The combination of the feta and mint adds a wonderful fresh note to the natural smokiness of grilled eggplant and sweet zucchini, with vegetables becoming completely transformed over a few hours as the dressing is absorbed into the flesh. This dish looks especially nice served on a platter, with the feta and herbs scattered overtop.
Grilled Eggplant & Zucchini with Garlic-Cumin Vinaigrette, Feta & Herbs
Serves 4
Recipe courtesy of Fine Cooking
For the vinaigrette:
1 small clove garlic, minced
Kosher salt
1 1/2 tbsp fresh lemon juice
1 small shallot, very finely diced
3 tbsp extra-virgin olive oil
1/2 tsp cumin seed, lightly toasted and ground in a spice grinder
Pinch cayenne, more to taste
For the zucchini & eggplant:
1 large globe eggplant, trimmed and cut into 1/2-inch-thick rounds
2 zucchini, trimmed and cut diagonally into 1/4-inch rounds
3 tbsp extra-virgin olive oil, more as needed
Kosher salt
1/4 cup crumbled feta
2 tbsp coarsely chopped fresh mint
Combine the minced garlic paste and a tablespoon of the lemon juice in a small bowl and let sit for 10 minutes. Combine the shallot with the remaining lemon juice and a pinch of salt in another small bowl and let sit for 10 minutes. Whisk the olive oil, cumin, and cayenne into the garlic mixture. Season to taste with salt or cayenne, if necessary.

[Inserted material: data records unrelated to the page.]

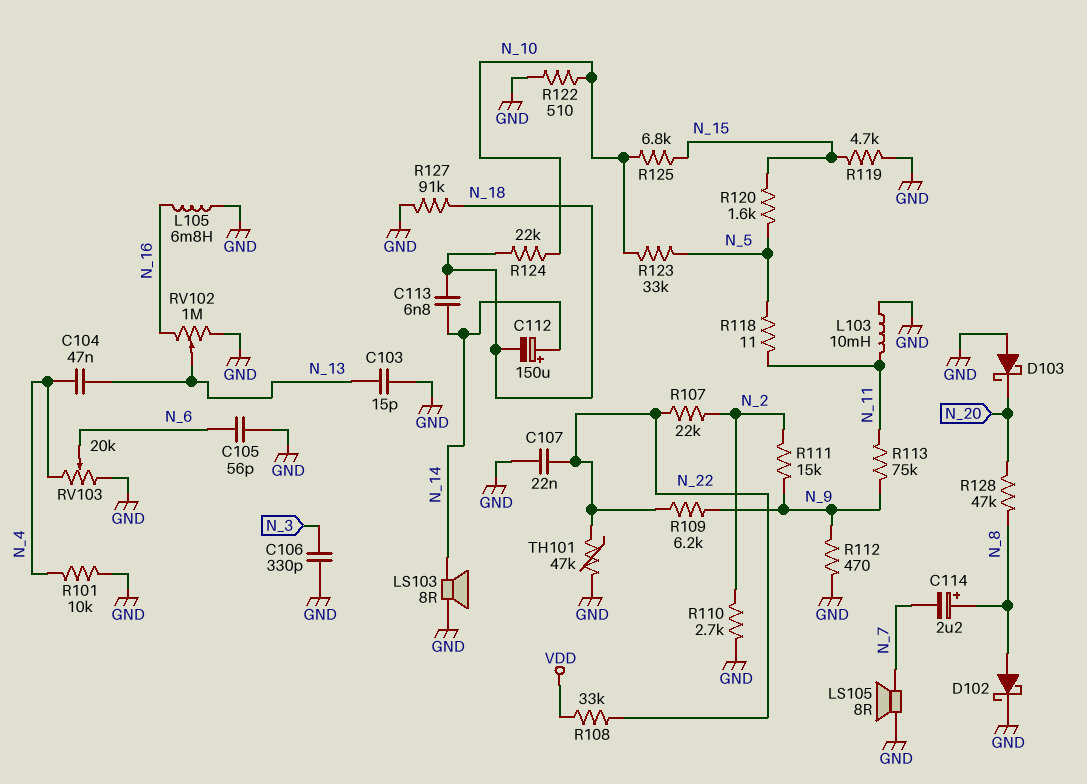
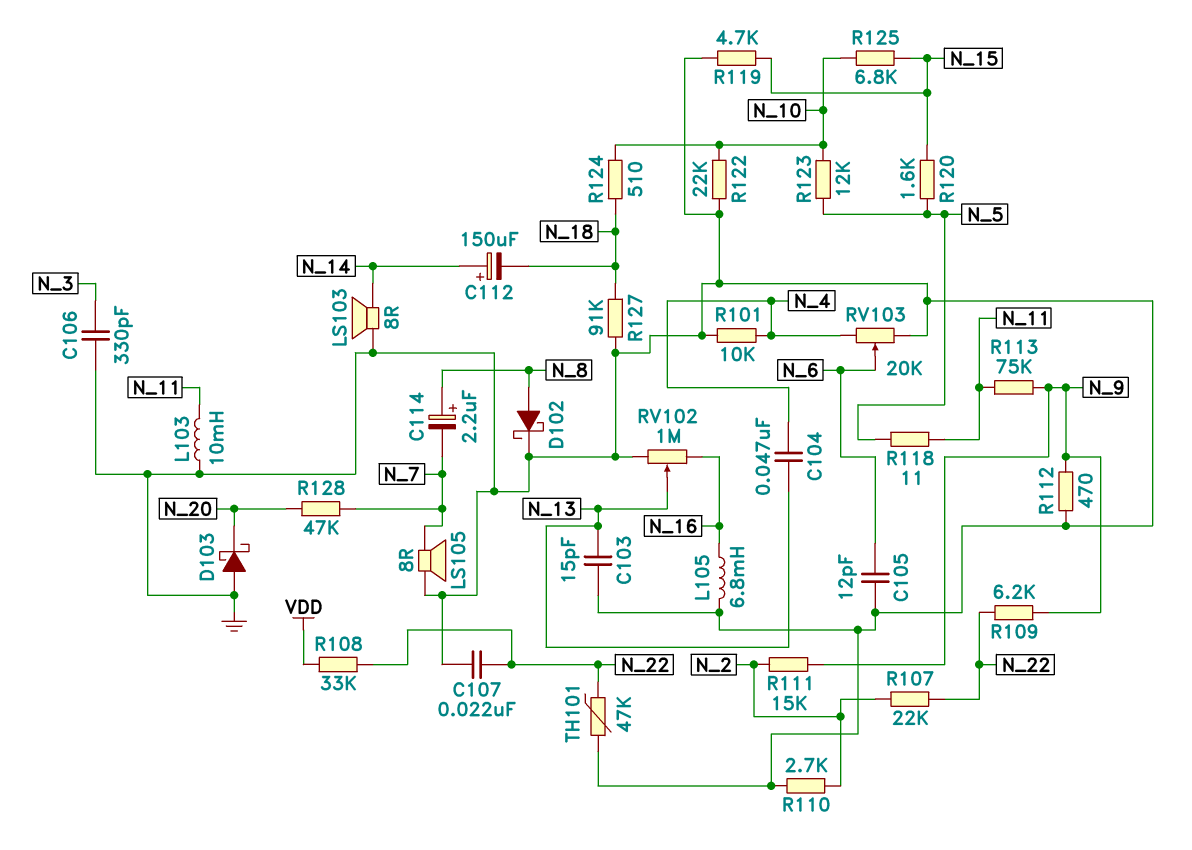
C105: 56pF (GND, N_6) -> 12pF (GND, N_6)
C113: 6.8nF (N_14, N_18) -> none
R122: 510 (GND, N_10) -> 22k (GND, N_10)
R123: 33k (N_5, N_10) -> 12k (N_5, N_10)
R124: 22k (N_10, N_18) -> 510 (N_10, N_18)
R128: 47k (N_8, N_20) -> 47k (N_7, N_20)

Preheat an outdoor BBQ to medium-high. Brush both sides of the eggplant and zucchini slices with olive oil and season with salt. Grill until golden-brown grill marks form, 3 to 4 minutes. Turn and grill until well marked on the second sides, about 3 to 4 minutes more, or until soft. Arrange the eggplant and zucchini attractively on a platter and top with the shallots, feta, and herbs. Whisk the vinaigrette and drizzle it on top, and serve immediately.